They occur in areas with high sea-surface eddy kinetic energy (EKE). It also seems that they require a mixed barotropic–baroclinic instability-driven cyclogenesis to generate. A jet located near the surface developed meanders evolving into alternating and deep reaching cyclones and anticyclones. Simultaneously, the kinetic energy of high surface eddies increases near the bottom due to the convergence of vertical eddy pressure fluxes. They can then form bottom mixed layers that can have thicknesses of 100 meters, mainly from enhanced velocity shears and near-bottom turbulence production. Fluid particles are transported both laterally and vertically from the near bottom through the mixed bottom layer from deep cyclonic eddies.
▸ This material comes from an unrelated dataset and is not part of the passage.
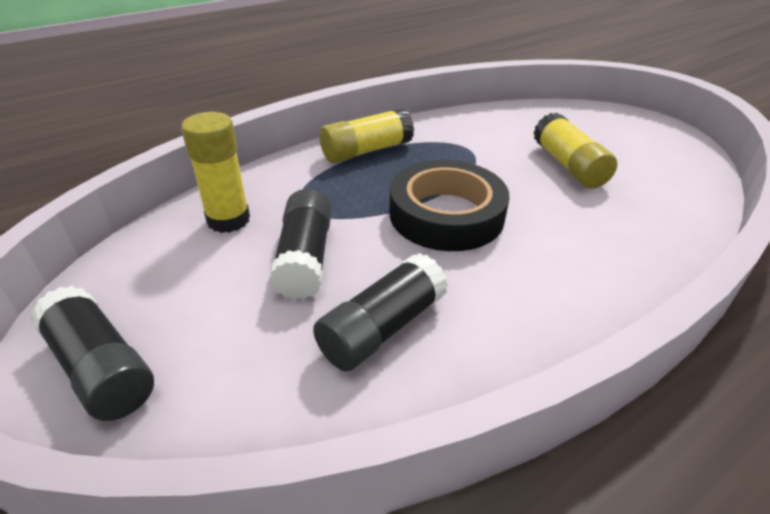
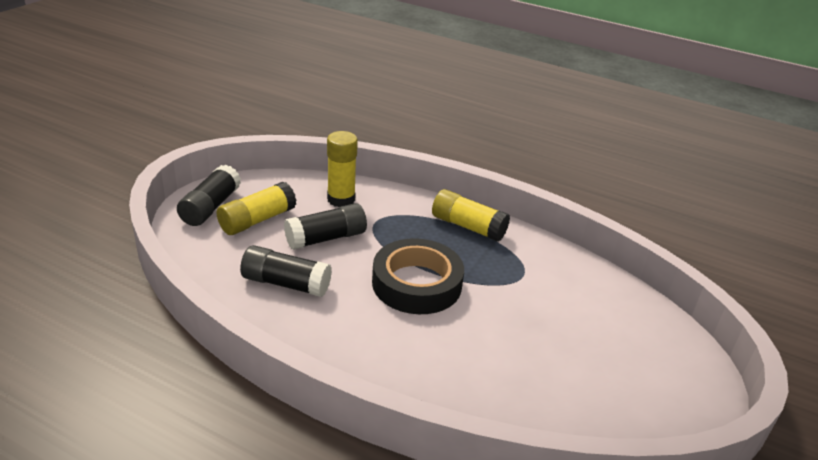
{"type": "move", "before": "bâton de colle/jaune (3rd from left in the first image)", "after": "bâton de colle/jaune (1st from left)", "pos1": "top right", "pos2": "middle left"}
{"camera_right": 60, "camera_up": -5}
Varying intensities of deep current with distance from the bottom creates turbulence which leads to well-mixed layers. Deep varying transport particles from the near-bottom upward through the entire mixed layers.

Benthic storms seem to show a high range of variability in velocity, intensity, etc.

== History ==
In oceanography, it was a long held assumption that the water in the benthic boundary layer (BBL) located above the abyssal sea floor would be rather still. However it was revealed that the BBL was not static and instead different areas have dramatically different velocities. Benthic storms were first extensively absorbed along the continental rise of Nova Scotia and the Argentine Basin during the late 1970s and early 1980s with the High Energy Benthic Boundary Layer Experiment (commonly known as the HEBBLE program).

Despite a long history of observation, their mechanisms of formation and their relationship with deep ocean salient features such as bottom mixed layers (BMLs) and benthic nepheloid layers (BNLs) have been poorly understood.

== Importance ==
They are important for both the energy budget of the ocean and for sediment resuspension and transport. The particulate matter is suspends also scavenge adsorption-prone radionuclides. They are used as proxies for paleo-productivity and for the investigation of circulation in modern and paleo-oceans. Knowledge on how they are sourced, transported, and deposited will help to determine where scavenging is most likely to occur and to assess its impact on global biogeochemistry.